In fact, revisions in talk namespaces matter a lot in respect to whether the editor is found to be active or not now:

Left Wikidata

Min.   1st Qu.    Median      Mean   3rd Qu.      Max. 
0.0000    0.0000    0.0000    0.2381    0.0000 2258.0000

Active on Wikidata

Min.  1st Qu.   Median     Mean  3rd Qu.     Max. 
0.00     0.00     0.00    10.13     0.00 11943.00

We can see that those who are still active make an order of magnitude more edits in talk namespaces than those who have left (given the current definition of "left Wikidata", of course).

@Jan_Dittrich Do we really find a Lindy effect in the Wikidata acount age distribution?

Assumption. As demonstrated in Eliazar, Iddo (November 2017). "Lindy's Law". Physica A: Statistical Mechanics and Its Applications. 486: 797–805, if the Lindy effect holds than the Survival function of the account age is Pareto. So, we need to test if the Wikidata account age follows a power-law or not.

Now, this is a bit tricky, so let's go one step at the time:

  • the data are the frequencies of Wikidata account ages;
  • the age of the account is the number of months since the registration until the first sequence of five inactive months (when we pronounce an editor officially inactive by convention)
  • Bots are filtered out in the ETL phase;
  • if the x_min is set to the de facto minimum of the account age (which is 69; no x_min estimation), then we have a power-law behavior with an estimate of alpha found at 1.626341 - a power-law behavior with all moments diverging.

However, following the recommendations of the authors of {poweRlaw}, the boostrap analysis shows that in neither of the two cases the power-law is really present (see the Hypothesis Testing framework implemented in {poweRlaw}, 2. Examples using the poweRlaw package: https://cran.r-project.org/web/packages/poweRlaw/vignettes/b_powerlaw_examples.pdf, pages 4 - 5).

So, it does not seem to be a case of the Lindy effect after all. The code will be shared on Gerrit soon and referenced from Phab.

I would also feel at least a bit more confident than I am now if @MGerlach could find some time to take a look at the data.

It is methodologically problematic, or at least in my viewpoint, to try to establish whether the power-law (and thus Lindy) holds for the total number of active months (obtained by neglecting all inactive months in the editor's revision history). However, we can try.
Edit. In the meantime, I have tested, just in case, the total number of active months for power-law behavior: it is not. So, no Lindy effect there either.

@Jan_Dittrich @awight @Lydia_Pintscher @Manuel @Tobi_WMDE_SW

Probably of interest to all of you, because we have a quite interesting - and potentially very useful - outcome here.

As a side kick to this ticket, I have trained a Random Forest classifier, following some feature engineering steps first, to predict which editor would probably continue to work on Wikidata vs who would probably leave.

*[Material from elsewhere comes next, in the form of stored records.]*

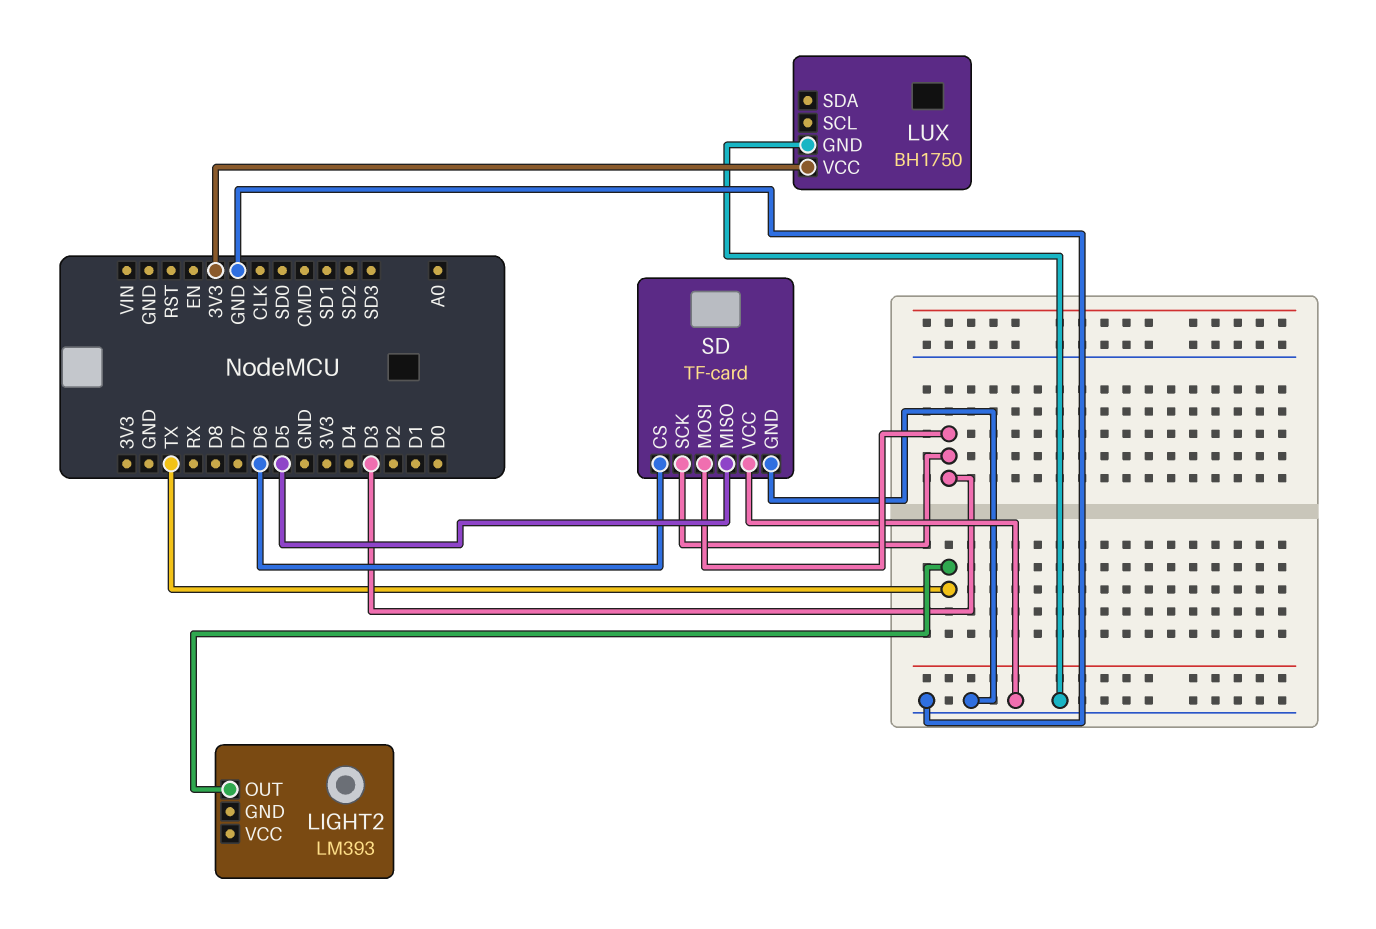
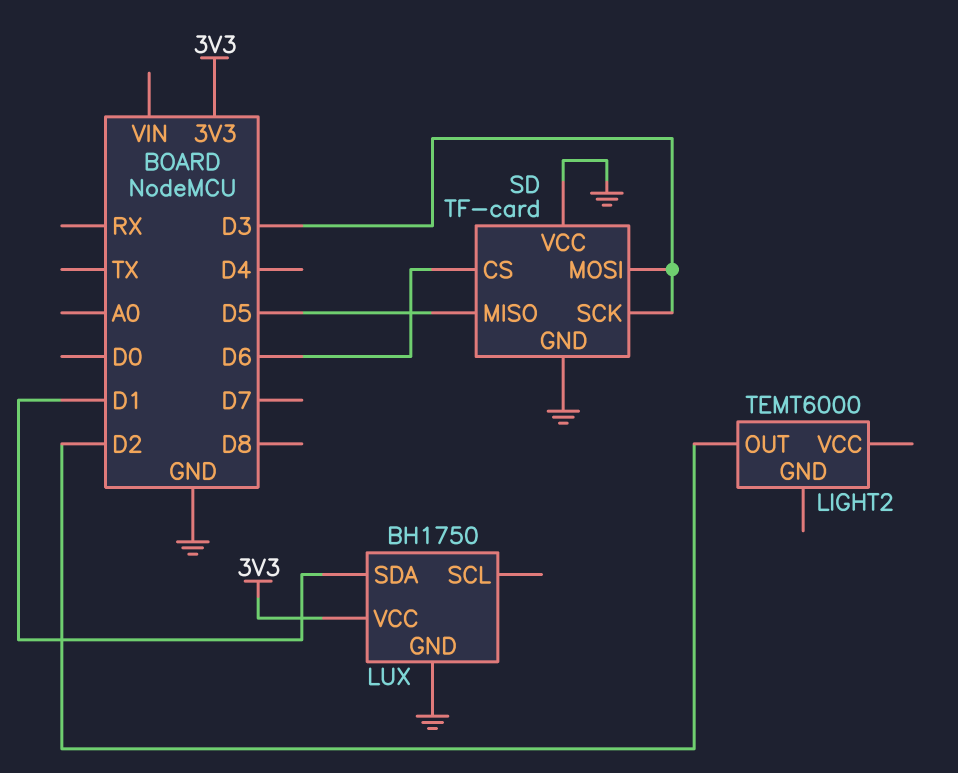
LIGHT2: LM393 -> TEMT6000
LIGHT2 pin OUT: TX -> D2
LUX pin SDA: none -> D1

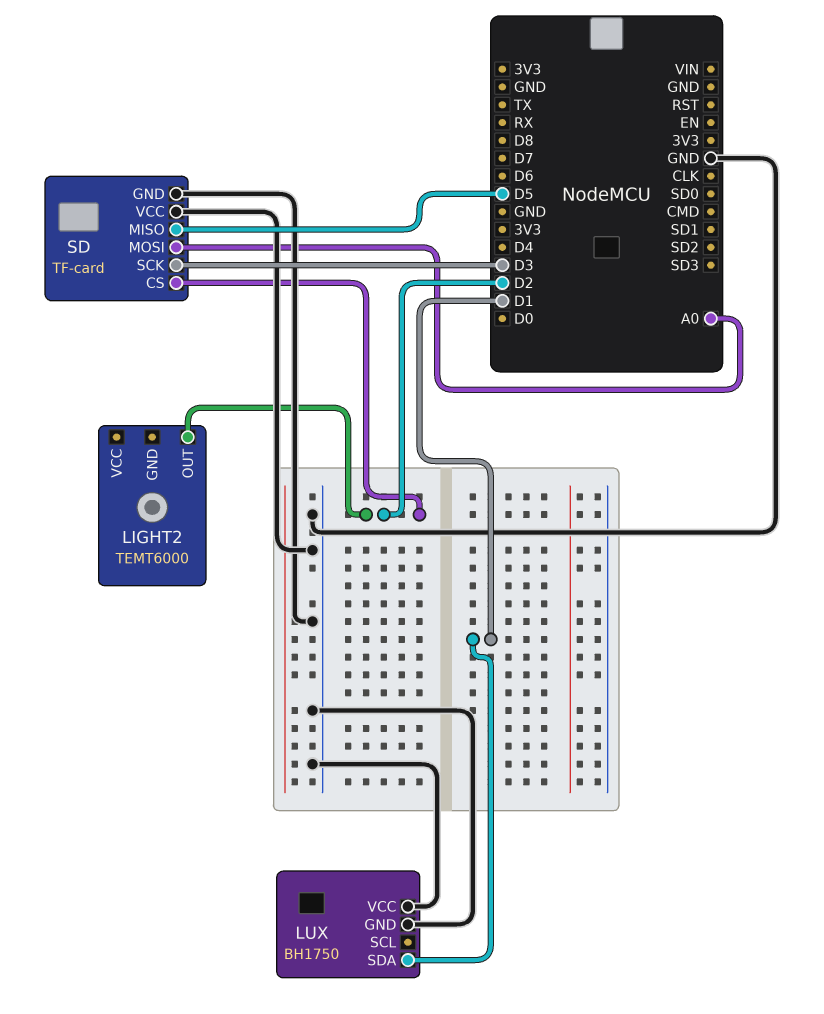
LUX pin VCC: 3V3 -> GND
SD pin CS: D6 -> D2
SD pin MOSI: D3 -> A0

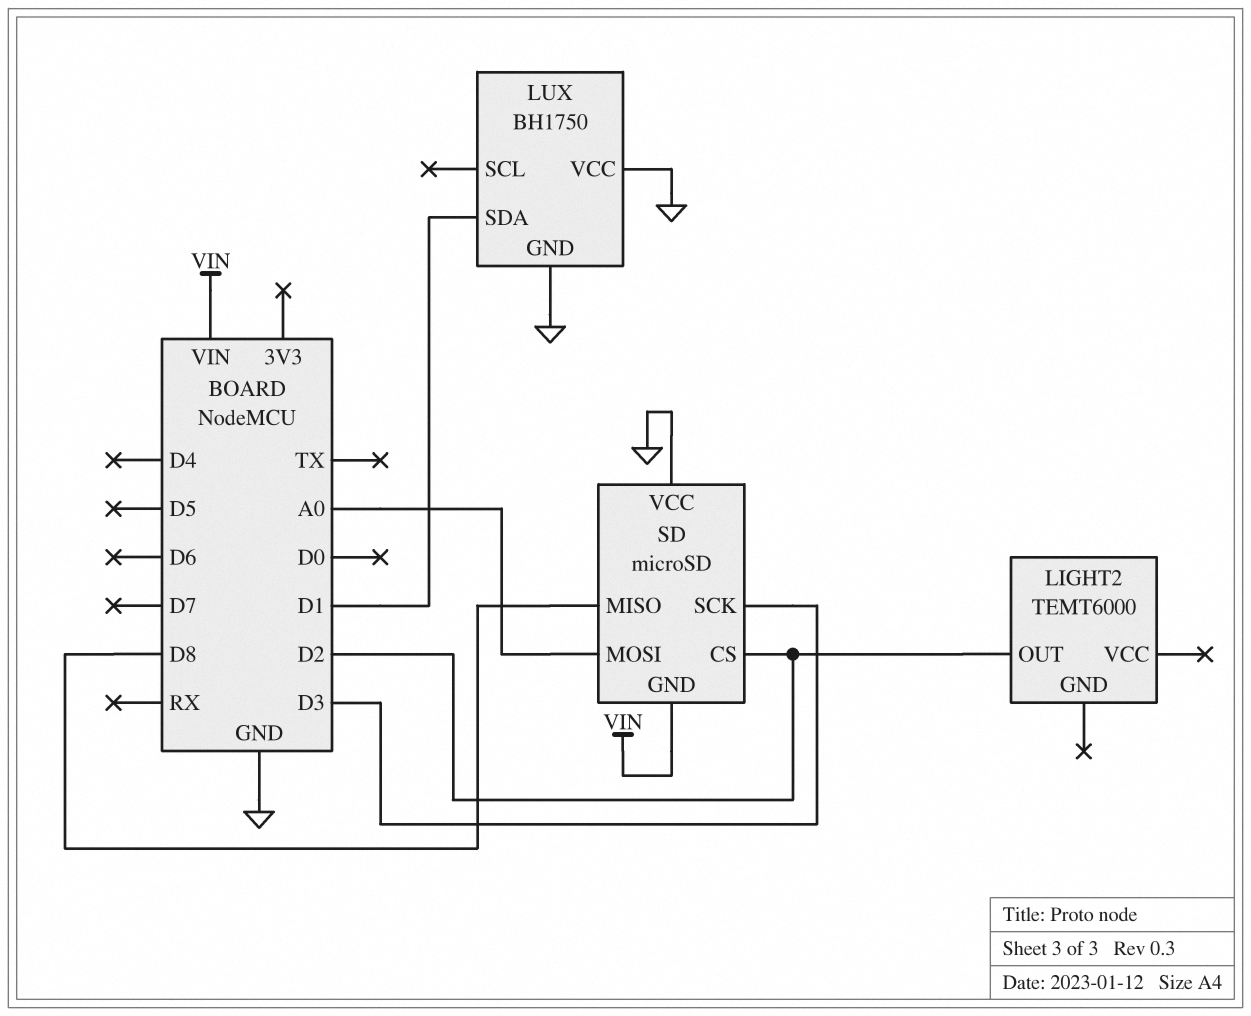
SD: TF-card -> microSD
SD pin GND: GND -> VIN
SD pin MISO: D5 -> D8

All features are derived from user revision histories coded as 00010101010111111100001110001100..., where 1 represents an active month (>=5 edits) and 0 and inactive months.
All user revision histories for those who are officially and by convention absent in the present moment (i.e., their revision history ends in ...00000+$ - five or consecutive months of inactivity now) were truncated to end in four consecutive months of inactivity - simply because we would like to predict what would happen to a user who is still an active editor, and not do so once we already pronounce them to be inactive.

Anyways, following a series of cross-validations and tricks to account for a highly imbalanced dataset, one Random Forrest classifier was able to predict leave vs stay in Wikidata with:

  • Accuracy of 97%,
  • Hit rate (True Positive Rate, TPP) of 90%,
  • and a False Alarm (False Positive Rate, FPP) of only 2.8%.

This means that we can recognize, with descent accuracy and a low level of false alarms, those editors who are on a streak to continue contributing to Wikidata in the future, and think of how to use that information in community building and make Wikidata more sustainable.

The result should be taken as preliminary, but these initial tests were already quite extensive (8 - 10 h of processing, model selection among 240 cross-validate Random Forest classifiers...).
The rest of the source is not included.